Many purported terrestrial Anguimorpha have been described from the Mesozoic fossil record in Europe, Asia and North America (e.g. Hoffstetter 1967; Alifanov 2000; Evans 1994; Evans et al. 2006; Fernandez et al. 2015). In particular, the Cretaceous record includes fossils that bear some resemblances to extant terrestrial anguimorphan families (e.g.? Xenosauridae, Pérez-García et al 2015; Anguidae, Blain et al. 2010 ; Helodermatidae, Nydam 2000, 2013 ; Platynotan, Norell et al. 2007; Mo et al. 2012; Varanoidea, Houssaye et al. 2013).

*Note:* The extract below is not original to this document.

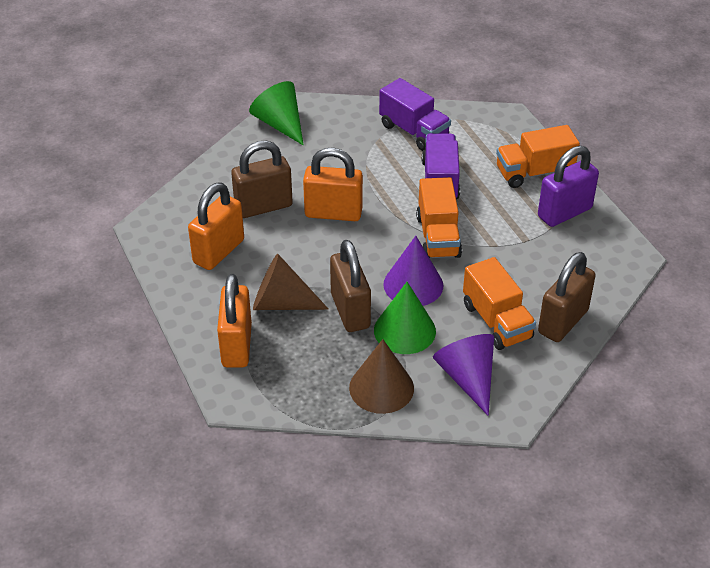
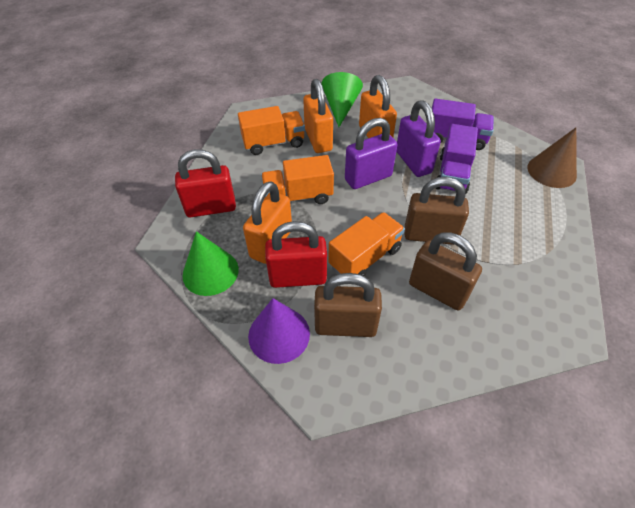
brown cone: 2 -> 1
purple cone: 2 -> 1
purple padlock: 1 -> 2
red padlock: 0 -> 2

In contrast, fossils attributed to anguimorphan lizards in the early European Paleocene are far more scanty. Lizard extinctions across the K/T boundary may explain this poor record ( Longrich et al. 2012) but it may also reflect the paucity of fossil lizards described so far in the European Paleocene (table 1). Among them, the incomplete dentary referred to Anguimorpha indet. found in the late Paleocene of Rivecourt ( Smith et al. 2014, fig. 7) bears some resemblances with the dentary from Montchenot: teeth subpleurodont, rounded subdental shelf, teeth apparently with a central replacement pit but all these features are plesiomorphic within Anguimorpha . Another possibility could be an attribution to another anguimorphan lizard, a pan-shinisaur whose osteoderms are present in the locality. However, except for its anguimorphan relationships, nothing in the morphology of this dentary (particularly its size) is consistent with such an attribution.